Is the French Government Doomed to Collapse?

Is the French Government Doomed to Collapse?

The French government is struggling to pass the 2025 budget through a divided parliament, raising concerns among financial institutions, analysts, and markets about the sustainability of the Barnier administration and its potential economic repercussions.

How do we and other experts view the increasing political uncertainty in France? Our senior political analyst Andy Langenkamp provides a short update on the ongoing political drama in the second economy of the EU.

Third-Party Analyses:

  • European Commission: In mid-November, the EC projected economic growth of 1.1% this year, with a decline to 0.8% for 2025.
  • Moody's Corporation : The credit rating agency warns of a potential downgrade in France's credit rating due to ongoing political uncertainty, likely increasing interest rates and hindering economic growth.
  • International Monetary Fund : The IMF expressed concerns about the French economy, emphasizing the need for structural reforms to restore market confidence and ensure sustainable growth.
  • OECD - OCDE : The OECD states that the political deadlock in France hampers the implementation of key economic reforms, posing long-term risks to the country’s economic outlook.
  • Rabobank : Last month, Rabobank questioned Prime Minister Barnier's ability to address France's fiscal challenges.
  • Bruegel - Improving economic policy : The think tank described Barnier’s budget proposal as a “delicate balancing act” but highlighted its vulnerabilities.

Likelihood of Resignation:

  • President Emmanuel Macron: Despite waning popularity, with approval ratings hovering around 20%, there are no indications that President Macron plans to resign. The next presidential election isn’t until 2027, and the chances of Macron stepping down are minimal. The only postwar president to leave office early was De Gaulle in 1969, under exceptional circumstances.
  • Prime Minister Michel Barnier: The French government faces considerable pressure, particularly over the controversial 2025 budget, which includes €40 billion in spending cuts and €20 billion in tax hikes. The potential invocation of Article 49.3 to pass the budget without a parliamentary vote may trigger a no-confidence motion, potentially leading to the collapse of Barnier’s government. While there are no definitive signs that Barnier will resign voluntarily, the Socialist Party has signaled its likely support for a no-confidence motion against Barnier’s administration. This would result in the cabinet’s downfall, though it would have no direct impact on Macron. The cabinet’s fate depends on whether Marine Le Pen’s RN chooses to back Barnier.

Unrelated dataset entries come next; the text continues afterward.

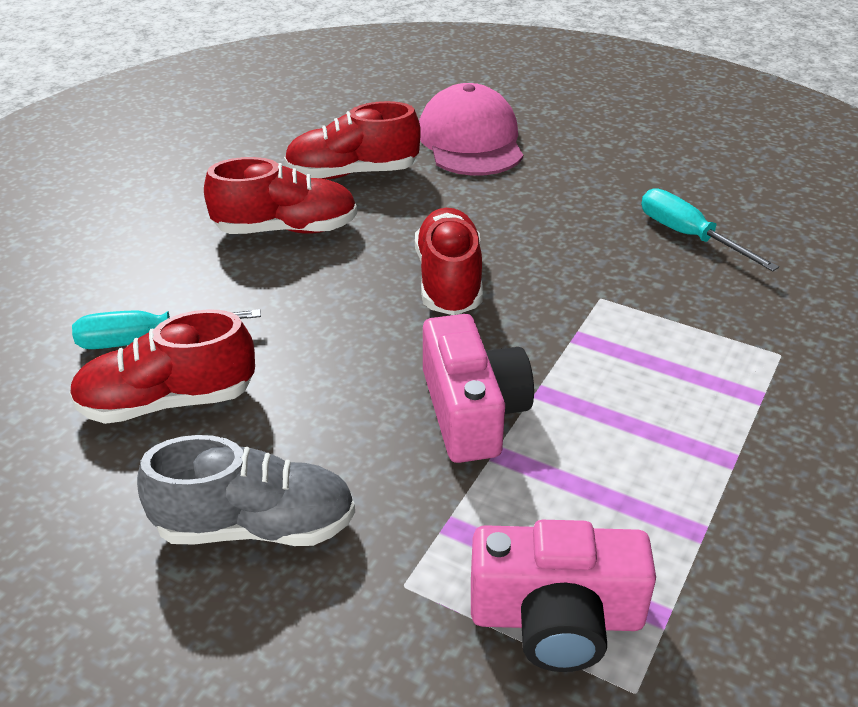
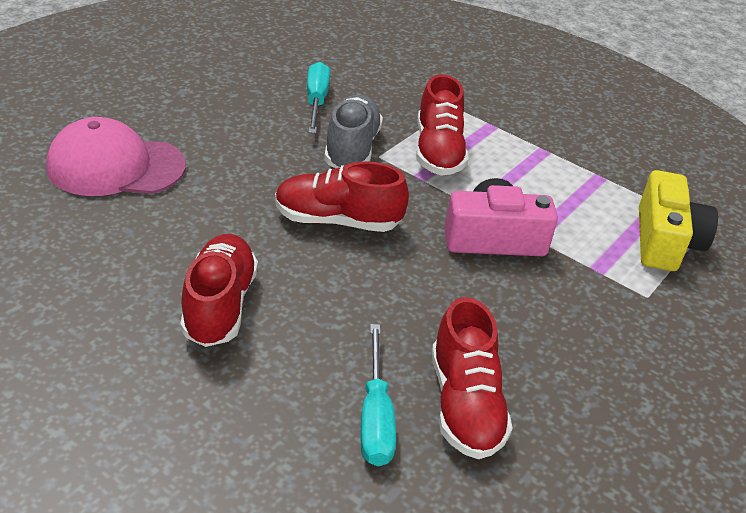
camera: 85 degrees left, 0 degrees up
(255, 526) = (603, 360): grey shoe -> grey shoe (351, 149)
(352, 173) = (135, 248): red shoe -> red shoe (438, 152)
(556, 618) = (665, 241): pink camera -> yellow camera
(689, 236) = (316, 101): turquoise screwdriver -> turquoise screwdriver turned 120 degrees clockwise

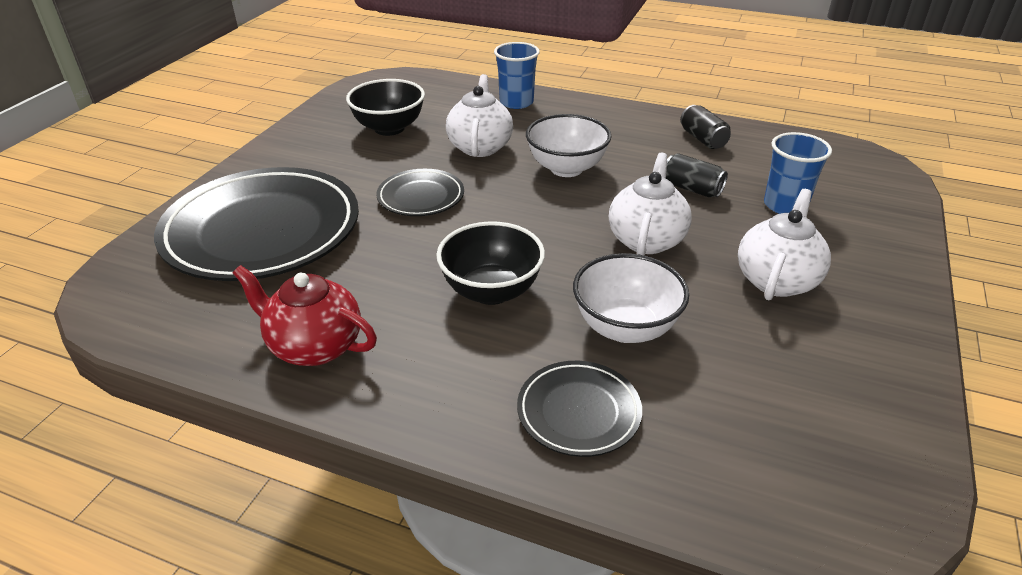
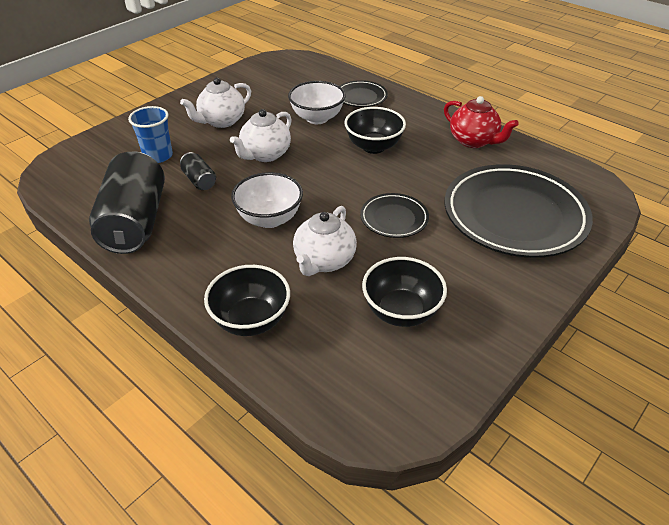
camera: 160 degrees left, 5 degrees up
(516, 102) = (251, 320): blue cup -> black bowl
(703, 139) = (135, 222): black can -> black can, size x2.22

Impact on Financial Markets:

  • Bond Markets: Political instability has already led to a rise in risk premiums on French government bonds. Since June, the spread between French and German 10-year yields has nearly doubled to around 0.85 percentage points. Yesterday, spreads reached levels not seen since 2012, with French yields surpassing Greece’s for the first time ever (in 2021, the spread was just 0.20 percentage points).
  • Stock Markets: French equity markets are under pressure, with significant losses in the CAC 40 index and sharp declines in the banking sector. Despite this, a Reuters survey of 14 equity strategists conducted from November 15 to 26 projected a nearly 9% rise in the French index by the end of 2025 compared to the survey levels. This would outpace the STOXX600, which is expected to grow by around 5%.
  • EUR/USD: Rabobank foresees the euro sliding to parity, partly due to France’s troubles. However, the euro showed resilience yesterday despite the political turmoil. Markets appeared to place greater weight on comments from ECB official Schnabel than on the French drama. A technical analysis on FX Street reflects some uncertainty about further euro weakening: "EUR/USD broke out of its descending regression channel by rising above 1.0520 on Wednesday, and the Relative Strength Index (RSI) climbed above 50, signaling a bullish short-term outlook." Meanwhile, our technical team observes mixed signals. The recent break below the medium-term support zone of 1.05–1.045 last week casts doubt on a neutral medium-term EUR/USD outlook. However, the intraday spike low around 1.033 last Friday, followed by a quick rebound, suggests at least a short-term bottom. A further rise above resistance at 1.061 would confirm short-term bottoming, potentially paving the way for recovery toward the next resistance zone of 1.076–1.08. Nevertheless, the downtrend remains dominant according to Henk-Jan Pijper unless the pair breaks sustainably above this level.